Strukov counted down: “Pyat. Chetíreh. Tree. Dva. Odeen. NOL!”

Thirteen-thousand feet above the icy, stony plain, the largest thermonuclear device in the history of the world exploded. Four-thousand times more powerful than Hiroshima, the triple-layer fission-fusion-fusion reaction created a fireball over four miles in diameter. The flash of white light was visible 1600 miles away.

For Pakulin and Kuchevsky, for all aboard the Badger, it was the light from hell that would not stop. The entire horizon was a blinding wall of white heat.

The shock wave threw Pakulin forward, his oxygen mask smashing against the plexiglass dome. Spitting blood, vision blurred, he heard Kuchevsky screaming and felt the man’s hands slapping.

“Fire! I’m burning! Help me!”

The acintic glare of electricity arced from the floor.
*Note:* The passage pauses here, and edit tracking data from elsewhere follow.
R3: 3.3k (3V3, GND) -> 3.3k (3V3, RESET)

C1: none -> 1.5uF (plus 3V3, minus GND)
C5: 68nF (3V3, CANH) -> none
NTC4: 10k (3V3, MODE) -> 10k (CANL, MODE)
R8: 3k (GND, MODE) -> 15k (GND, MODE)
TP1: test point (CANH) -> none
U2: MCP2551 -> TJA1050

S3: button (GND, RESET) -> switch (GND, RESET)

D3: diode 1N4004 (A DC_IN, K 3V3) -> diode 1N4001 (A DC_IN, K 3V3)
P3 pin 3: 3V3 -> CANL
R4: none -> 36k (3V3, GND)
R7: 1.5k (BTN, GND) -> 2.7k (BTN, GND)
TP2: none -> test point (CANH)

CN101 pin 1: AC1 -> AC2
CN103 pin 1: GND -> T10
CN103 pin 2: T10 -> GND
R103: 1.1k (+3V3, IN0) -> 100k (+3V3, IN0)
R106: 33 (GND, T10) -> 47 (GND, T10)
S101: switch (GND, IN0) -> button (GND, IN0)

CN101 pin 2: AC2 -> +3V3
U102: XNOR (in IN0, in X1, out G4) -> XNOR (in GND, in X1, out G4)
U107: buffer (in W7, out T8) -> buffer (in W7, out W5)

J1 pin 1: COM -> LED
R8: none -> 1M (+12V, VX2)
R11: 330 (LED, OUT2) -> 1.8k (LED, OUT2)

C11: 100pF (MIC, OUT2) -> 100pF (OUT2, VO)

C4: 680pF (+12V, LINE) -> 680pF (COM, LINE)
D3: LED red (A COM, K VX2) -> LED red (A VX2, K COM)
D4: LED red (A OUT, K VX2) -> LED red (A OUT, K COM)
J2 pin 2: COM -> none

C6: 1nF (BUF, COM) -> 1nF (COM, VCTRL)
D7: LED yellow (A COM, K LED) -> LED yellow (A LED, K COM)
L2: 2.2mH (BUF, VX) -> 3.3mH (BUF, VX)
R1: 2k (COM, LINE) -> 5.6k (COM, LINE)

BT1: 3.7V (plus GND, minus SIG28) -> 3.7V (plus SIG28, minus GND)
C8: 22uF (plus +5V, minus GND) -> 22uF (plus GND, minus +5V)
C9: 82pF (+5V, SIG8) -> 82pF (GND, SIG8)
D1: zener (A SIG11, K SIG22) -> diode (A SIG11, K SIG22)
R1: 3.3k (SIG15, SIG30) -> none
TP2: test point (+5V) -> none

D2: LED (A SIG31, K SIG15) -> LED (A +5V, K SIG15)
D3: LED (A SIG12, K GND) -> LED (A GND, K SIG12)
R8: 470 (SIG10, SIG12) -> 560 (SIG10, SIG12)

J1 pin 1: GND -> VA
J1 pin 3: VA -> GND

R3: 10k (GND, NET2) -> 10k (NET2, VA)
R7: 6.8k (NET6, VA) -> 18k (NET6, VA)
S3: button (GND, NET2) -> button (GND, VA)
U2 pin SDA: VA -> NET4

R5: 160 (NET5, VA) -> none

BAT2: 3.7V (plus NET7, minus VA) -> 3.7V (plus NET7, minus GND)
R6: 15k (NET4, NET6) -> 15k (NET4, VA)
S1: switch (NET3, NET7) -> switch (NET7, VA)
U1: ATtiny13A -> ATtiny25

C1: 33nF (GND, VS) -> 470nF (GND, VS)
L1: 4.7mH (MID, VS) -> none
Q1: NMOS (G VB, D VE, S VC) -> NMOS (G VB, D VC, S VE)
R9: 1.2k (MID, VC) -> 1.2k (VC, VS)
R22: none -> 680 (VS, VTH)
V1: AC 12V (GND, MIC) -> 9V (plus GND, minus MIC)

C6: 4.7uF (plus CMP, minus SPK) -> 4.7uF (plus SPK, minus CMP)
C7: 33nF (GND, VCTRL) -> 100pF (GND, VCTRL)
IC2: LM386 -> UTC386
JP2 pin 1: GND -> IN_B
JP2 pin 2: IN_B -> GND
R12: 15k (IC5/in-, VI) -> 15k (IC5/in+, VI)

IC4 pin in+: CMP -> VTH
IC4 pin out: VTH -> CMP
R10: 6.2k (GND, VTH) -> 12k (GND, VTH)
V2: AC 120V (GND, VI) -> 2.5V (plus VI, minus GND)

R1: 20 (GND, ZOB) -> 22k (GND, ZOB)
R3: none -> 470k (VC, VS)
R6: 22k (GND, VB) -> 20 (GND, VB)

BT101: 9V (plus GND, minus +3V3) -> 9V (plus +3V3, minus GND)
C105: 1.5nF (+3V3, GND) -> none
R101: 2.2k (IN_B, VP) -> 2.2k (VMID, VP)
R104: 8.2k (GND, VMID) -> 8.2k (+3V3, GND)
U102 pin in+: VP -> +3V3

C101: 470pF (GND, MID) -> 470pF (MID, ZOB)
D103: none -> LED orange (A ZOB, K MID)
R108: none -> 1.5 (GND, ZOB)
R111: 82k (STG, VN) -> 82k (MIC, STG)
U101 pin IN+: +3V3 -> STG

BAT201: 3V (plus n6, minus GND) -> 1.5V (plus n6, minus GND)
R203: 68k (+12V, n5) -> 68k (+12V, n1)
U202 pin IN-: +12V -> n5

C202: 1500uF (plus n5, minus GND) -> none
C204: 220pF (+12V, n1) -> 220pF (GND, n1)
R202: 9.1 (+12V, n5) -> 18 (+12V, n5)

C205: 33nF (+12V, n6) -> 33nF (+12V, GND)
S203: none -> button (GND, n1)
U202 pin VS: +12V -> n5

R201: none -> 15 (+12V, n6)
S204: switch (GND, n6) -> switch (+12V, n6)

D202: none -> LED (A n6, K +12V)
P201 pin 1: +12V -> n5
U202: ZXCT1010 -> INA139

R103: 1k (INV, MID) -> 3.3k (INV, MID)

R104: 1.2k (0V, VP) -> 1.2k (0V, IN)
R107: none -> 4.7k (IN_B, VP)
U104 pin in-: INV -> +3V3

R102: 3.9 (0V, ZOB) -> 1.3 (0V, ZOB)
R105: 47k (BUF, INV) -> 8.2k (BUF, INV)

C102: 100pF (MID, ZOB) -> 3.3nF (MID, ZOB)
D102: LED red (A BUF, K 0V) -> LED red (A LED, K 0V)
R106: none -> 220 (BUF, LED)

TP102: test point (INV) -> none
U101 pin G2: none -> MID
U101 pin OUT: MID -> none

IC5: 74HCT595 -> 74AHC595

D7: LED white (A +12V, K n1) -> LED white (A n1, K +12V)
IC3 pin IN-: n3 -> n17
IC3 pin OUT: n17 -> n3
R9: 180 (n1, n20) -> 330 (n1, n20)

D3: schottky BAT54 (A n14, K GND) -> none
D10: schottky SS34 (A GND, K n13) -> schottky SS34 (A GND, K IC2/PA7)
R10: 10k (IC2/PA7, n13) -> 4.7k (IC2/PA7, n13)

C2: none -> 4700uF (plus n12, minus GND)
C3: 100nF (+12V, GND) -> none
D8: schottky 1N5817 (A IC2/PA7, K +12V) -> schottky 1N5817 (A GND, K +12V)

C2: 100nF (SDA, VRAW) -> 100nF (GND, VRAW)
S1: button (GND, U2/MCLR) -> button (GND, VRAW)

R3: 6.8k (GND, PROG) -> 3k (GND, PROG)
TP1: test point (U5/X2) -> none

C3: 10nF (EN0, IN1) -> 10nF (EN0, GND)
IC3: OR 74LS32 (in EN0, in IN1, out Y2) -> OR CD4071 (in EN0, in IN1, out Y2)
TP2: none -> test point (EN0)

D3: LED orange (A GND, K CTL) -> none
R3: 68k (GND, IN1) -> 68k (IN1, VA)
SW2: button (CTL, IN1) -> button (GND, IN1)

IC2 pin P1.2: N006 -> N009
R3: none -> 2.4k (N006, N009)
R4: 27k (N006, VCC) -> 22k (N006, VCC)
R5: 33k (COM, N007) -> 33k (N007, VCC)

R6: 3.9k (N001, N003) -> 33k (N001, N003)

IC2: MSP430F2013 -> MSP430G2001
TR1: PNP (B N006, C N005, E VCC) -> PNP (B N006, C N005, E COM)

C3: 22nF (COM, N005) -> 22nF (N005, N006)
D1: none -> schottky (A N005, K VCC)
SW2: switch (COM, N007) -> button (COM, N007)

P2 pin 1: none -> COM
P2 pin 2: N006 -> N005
Pukulin instinctively kicked at the loose cables, his boots pushing them apart. He yanked a fire-extinguisher off the cabin wall, aiming its white spray at the wires and Kuchevsky’s still-smoking pant legs.

Kuchevsky sobbed, pointing toward the mushroom cloud risen seven times higher than Mount Everest.

“Look! They’ve killed the world!”

And yet, despite the nuclear scars inflicted by Vanya, remembered afterwards as the “Tsar Bomba,” life on Earth carried on.

But as the world healed, the bomb’s powerful X-ray pulse raced across the depths of space. Forty-six years later, in the star system called 26 Draconis, someone took notice.